Harry Markowitz, who more or less invented modern portfolio theory with his 1952 paper “Portfolio Selection,” talks finance in a new Q&A published by the Journal of Financial Planning. Asked if he thought MPT was fatally wounded from the dramatic market volatility of recent years, he said, No: still alive and kicking. “In fact, it proved itself in the crisis rather than disproved itself,” he asserted.
He then goes on to explain why modern finance is relevant…
Let me give you an example. There’s a simplified model of covariance, a simplified model of portfolio theory that Bill Sharpe published in 1963 that said, “Things go up and down, you know, just assume that things go up and down together because they go up and down with the market. But, the amount that they go up varies from one asset class to another, depending on their beta.”
So, the way they measure these things, the S&P 500 has a beta of one but the bonds have a much lower beta and emerging markets has a much higher beta. So, in 2008, the S&P 500 went down 38½ percent. Corporate bonds went down about 5 percent. Emerging markets went down about 60 percent. So, as things went up and down, roughly in proportion to their beta and people who had done a risk- return analysis and picked a portfolio high on the efficient frontier with a high beta, they got hammered a lot. But, on the average, over the long run, they should do better than the guys who are lower on the frontier, who got hammered less.

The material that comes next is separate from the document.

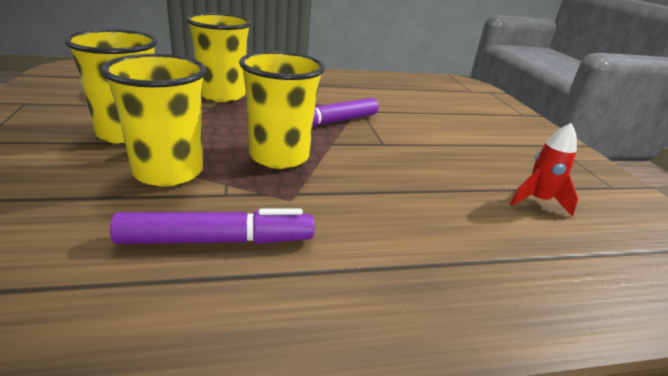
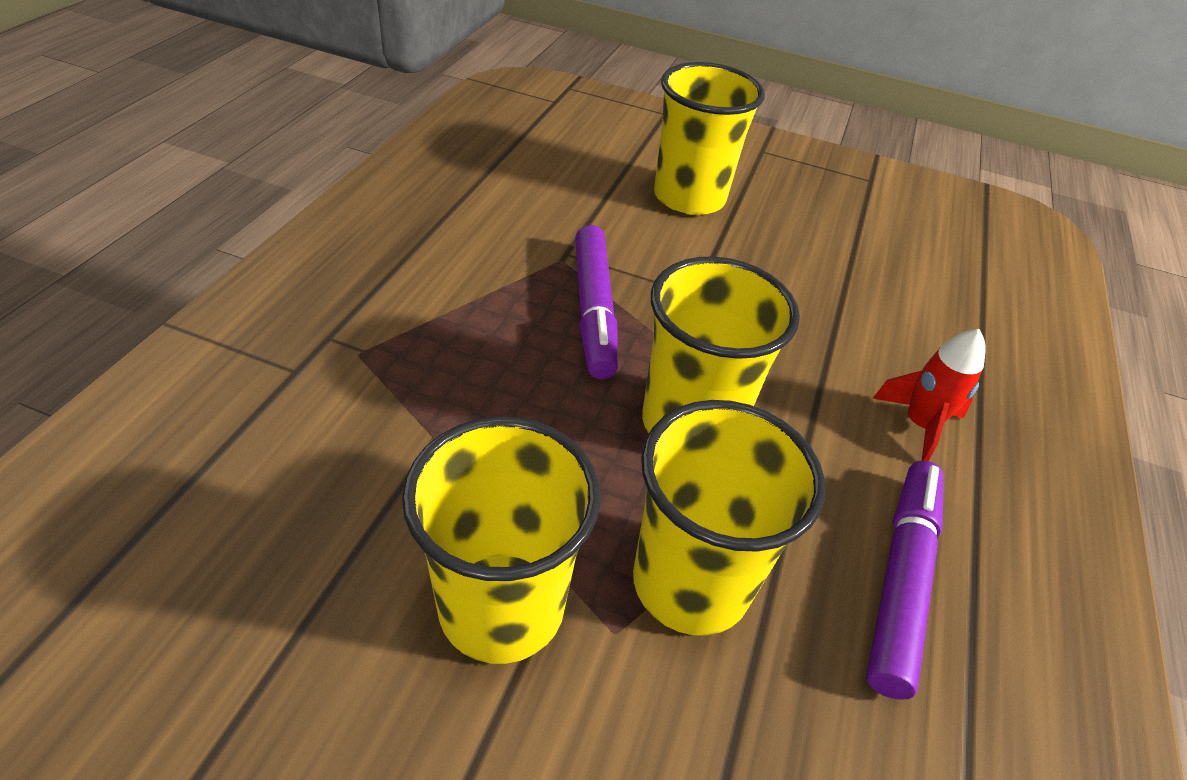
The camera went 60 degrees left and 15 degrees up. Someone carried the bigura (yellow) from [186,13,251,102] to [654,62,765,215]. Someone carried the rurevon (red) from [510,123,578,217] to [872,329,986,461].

So, there was a risk-return tradeoff and things worked out, in accord to the beta of your portfolio. Things worked out as one would have anticipated.
He also noted that asset allocation—”top-down analysis”—has come a long way since his groundbreaking paper was first published. “People who have no more ability to pick stocks than I have are now able to do a risk-return analysis at an asset class level, and they get you on the right part of the [efficient] frontier. Then, they implement it in terms of mutual funds or ETFs. That was a stroke of genius.”